Sometimes I feel like the Good Old Days when laws were carried out by the representatives we elected, and who swore to effect them, was some misty land of Camelot, too wonderful really to be true. In this age of sleaze, when the country's representatives actively work to defeat the people's will, our functioning country of laws takes on the quality of myth.

Still, I bet you think that the business interests are being served, since supposedly our high office holders were businessmen, developing techniques for promoting the welfare of those businesses that are supposed to provide the prosperity to trickle down to the peons, hmmm? Nope. Unless you're Carlyle Co's, I guess you're on the receiving end of the dirty tricks, too, it seems.

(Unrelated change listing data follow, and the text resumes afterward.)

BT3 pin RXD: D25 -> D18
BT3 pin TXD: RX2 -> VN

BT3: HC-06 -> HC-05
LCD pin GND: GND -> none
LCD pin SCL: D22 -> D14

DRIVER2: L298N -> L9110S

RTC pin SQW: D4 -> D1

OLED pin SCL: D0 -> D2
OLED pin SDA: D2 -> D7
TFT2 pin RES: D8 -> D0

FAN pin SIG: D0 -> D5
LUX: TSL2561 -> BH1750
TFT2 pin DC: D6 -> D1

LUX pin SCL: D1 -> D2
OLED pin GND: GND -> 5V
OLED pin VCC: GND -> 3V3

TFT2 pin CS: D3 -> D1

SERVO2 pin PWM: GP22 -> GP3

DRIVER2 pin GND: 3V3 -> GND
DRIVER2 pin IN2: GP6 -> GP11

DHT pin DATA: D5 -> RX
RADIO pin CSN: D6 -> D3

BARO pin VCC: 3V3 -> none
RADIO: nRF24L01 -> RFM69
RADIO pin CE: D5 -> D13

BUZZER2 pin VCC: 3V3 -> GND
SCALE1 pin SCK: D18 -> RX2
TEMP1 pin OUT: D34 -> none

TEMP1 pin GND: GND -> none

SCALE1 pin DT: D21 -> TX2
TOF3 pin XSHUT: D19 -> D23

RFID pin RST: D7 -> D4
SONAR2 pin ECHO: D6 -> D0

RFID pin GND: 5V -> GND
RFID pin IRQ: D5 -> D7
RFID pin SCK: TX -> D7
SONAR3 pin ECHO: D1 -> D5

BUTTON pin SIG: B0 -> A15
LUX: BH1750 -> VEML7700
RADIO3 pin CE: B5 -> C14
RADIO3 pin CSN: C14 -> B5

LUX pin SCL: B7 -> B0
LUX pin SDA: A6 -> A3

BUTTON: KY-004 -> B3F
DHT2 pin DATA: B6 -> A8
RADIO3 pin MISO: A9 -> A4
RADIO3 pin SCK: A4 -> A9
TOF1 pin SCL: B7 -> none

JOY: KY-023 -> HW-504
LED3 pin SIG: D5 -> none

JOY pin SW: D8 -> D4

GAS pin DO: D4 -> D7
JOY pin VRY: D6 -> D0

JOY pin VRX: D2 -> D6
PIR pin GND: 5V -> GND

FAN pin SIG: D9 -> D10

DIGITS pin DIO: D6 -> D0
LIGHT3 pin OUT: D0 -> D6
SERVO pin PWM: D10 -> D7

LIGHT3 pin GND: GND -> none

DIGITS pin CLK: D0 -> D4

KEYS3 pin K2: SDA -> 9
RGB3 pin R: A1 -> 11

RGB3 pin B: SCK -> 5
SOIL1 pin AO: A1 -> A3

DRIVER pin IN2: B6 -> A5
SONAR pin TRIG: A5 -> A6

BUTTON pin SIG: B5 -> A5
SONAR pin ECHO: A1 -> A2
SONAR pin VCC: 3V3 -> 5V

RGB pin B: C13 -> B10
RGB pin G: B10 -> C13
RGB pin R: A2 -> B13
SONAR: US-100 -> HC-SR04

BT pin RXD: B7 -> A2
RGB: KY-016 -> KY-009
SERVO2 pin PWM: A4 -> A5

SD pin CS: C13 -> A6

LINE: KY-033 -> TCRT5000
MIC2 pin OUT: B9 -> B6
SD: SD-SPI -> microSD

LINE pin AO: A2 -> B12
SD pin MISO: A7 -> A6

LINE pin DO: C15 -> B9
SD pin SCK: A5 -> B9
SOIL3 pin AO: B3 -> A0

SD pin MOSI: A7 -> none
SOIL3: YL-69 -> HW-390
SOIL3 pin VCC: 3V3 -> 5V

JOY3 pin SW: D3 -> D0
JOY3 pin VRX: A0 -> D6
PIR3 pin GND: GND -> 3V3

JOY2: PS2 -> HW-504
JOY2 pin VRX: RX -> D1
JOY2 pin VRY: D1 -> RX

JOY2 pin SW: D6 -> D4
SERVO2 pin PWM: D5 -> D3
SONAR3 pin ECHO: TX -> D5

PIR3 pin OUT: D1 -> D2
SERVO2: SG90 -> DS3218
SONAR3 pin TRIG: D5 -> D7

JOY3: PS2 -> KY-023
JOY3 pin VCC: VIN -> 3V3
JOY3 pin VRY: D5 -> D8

In 1995, Joseph Cooper won a multiyear contract worth up to $8 million to do public relations for the Immigration and Naturalization Service. He received the contract through a Small Business Administration program established to increase opportunities for small companies.

But not long after the work was under way, the deal was awarded instead to three multimillion-dollar companies, which were listed as disadvantaged in contract documents. After years of trying to win the contract back, Cooper filed a false-claims lawsuit against the companies, asserting that they had committed fraud by saying they were small businesses.

This year, to Cooper's and his lawyer's surprise, the court ruled that although evidence showed the companies were indeed not small businesses, fraud had not been committed because the INS knew their true status when the work was awarded to J. Walter Thompson, the Bernard Hodes Group and Cass Communications.

The case was dismissed.

"We were floored," Cooper said. "The ruling essentially said that I was right, the companies were not small, but so what."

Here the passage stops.